What is topic-modeling?
To spare you the long-read of the article I was referring to (that you should read, still), I will first explain what topic-modeling is.
In common languages, one word can have many different meanings depending on the context of use. It is basically what we call polysemy: for example, the word “wood” can refer to a piece of tree (the material wood) or to a small forest. This is a major problem in computer-aided semantic analysis because when searching for a specific word, we don’t want “parasite meanings” of this word to mix with the results of our query.
The idea is then to characterize every word by its context, the words that are used around and in the whole text. If we can determine the general topic (or topics) of the text, then we can quite correctly infer the use of the word in this text. This is what topic-modeling is.
Topic-modeling algorithms are generally machine learning algorithms. The article talks about the most used technic called the latent Dirichlet allocation which uses bags of words for each topic and a simplified probabilistic model with percentages for the different topics that make up the text. Every word can then be linked to the correct semantic field it is used in this context.
Application in Social Semantic Web
The use of topic-modeling in literature is very convenient, the more text (that is “context”) you have, the more accurate is the characterization of the topics involved in the document, and the more accurate will be the result of a specific query. When dealing with social web, this isn’t that easy.
Of course, there are plenty of data, a huge amount of content available for the algorithms, but those are usually different “pieces” of text not necessarilly related one to another. When making a specific word query on Twitter, every tweet can have the word used in a different meaning, this actually happens quite often. To overcome this, the machines doing the query would need a general understanding of the meaning of every tweet (otherwise we have to be more specific in our own query, but that filters a lot of valuable content).

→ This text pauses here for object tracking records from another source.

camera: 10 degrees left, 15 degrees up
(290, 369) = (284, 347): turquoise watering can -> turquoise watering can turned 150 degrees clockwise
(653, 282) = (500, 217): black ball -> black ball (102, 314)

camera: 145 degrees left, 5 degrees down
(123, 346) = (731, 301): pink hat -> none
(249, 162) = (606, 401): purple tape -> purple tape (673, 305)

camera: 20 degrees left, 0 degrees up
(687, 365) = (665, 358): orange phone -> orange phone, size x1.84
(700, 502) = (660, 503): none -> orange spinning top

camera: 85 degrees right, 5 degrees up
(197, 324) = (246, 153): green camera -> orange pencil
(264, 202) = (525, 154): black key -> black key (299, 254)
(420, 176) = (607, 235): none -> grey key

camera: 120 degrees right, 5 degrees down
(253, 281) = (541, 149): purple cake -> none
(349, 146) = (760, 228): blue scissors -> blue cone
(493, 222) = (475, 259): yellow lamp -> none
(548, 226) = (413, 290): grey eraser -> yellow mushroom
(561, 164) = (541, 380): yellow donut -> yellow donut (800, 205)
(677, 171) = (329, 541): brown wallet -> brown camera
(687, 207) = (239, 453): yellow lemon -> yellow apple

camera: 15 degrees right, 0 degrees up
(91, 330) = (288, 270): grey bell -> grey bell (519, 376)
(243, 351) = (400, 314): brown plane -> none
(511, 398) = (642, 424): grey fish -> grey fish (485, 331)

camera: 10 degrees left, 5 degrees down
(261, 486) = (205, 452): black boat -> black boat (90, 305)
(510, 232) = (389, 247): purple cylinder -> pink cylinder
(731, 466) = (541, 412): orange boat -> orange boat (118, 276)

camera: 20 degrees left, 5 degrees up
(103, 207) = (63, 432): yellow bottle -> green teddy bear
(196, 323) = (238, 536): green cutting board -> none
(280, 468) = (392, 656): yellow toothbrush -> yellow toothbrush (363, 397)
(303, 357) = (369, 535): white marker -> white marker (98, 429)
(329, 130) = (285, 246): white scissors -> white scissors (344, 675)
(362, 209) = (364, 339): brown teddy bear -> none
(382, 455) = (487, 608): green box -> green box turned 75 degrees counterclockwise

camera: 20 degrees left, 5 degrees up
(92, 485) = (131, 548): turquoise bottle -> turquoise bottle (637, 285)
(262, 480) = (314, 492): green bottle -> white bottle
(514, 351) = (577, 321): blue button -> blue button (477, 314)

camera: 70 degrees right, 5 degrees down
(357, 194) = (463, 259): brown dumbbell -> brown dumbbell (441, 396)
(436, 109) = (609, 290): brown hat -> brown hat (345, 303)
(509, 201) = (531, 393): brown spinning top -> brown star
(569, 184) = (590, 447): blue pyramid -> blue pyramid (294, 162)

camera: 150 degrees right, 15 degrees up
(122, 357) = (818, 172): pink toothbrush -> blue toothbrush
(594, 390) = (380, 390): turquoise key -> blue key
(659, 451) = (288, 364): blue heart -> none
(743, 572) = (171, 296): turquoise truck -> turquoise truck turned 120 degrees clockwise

It seems difficult, but I don’t think it is impossible to at least approach the result and have a general idea of how the word of the query is actually used in a tweet. Of course, if the tweet has hashtags or a link in it, it helps a lot. Otherwise, we could first consider analysing the user’s other tweets, especially those chronologically close, to find the related topic. Sometimes people share series of tweets on the same subject, and usually a user has previously defined interests (based on all his timeline) that can help narrowing down the context. We can also analyse the global trends of the moment to give us information about a popular topic to which it can refer. Finally, we could take into account the reactions (mentions and manual retweets, but also the interests of the people that fav or RT the tweet) that the tweet had to infer its broad meaning and the use of the word queried.
Obviously, Twitter is one of the most complicated (and challenging) example of topic-modeling in Social Semantic Web because of its 140 characters limitation. Platforms like Facebook or Tumblr allow users to post longer content as well as a bigger list of hashtags which helps a lot in this kind of analysis. Still, MIT researchers seem ready to tackle this problem, with the help of Twitter itself.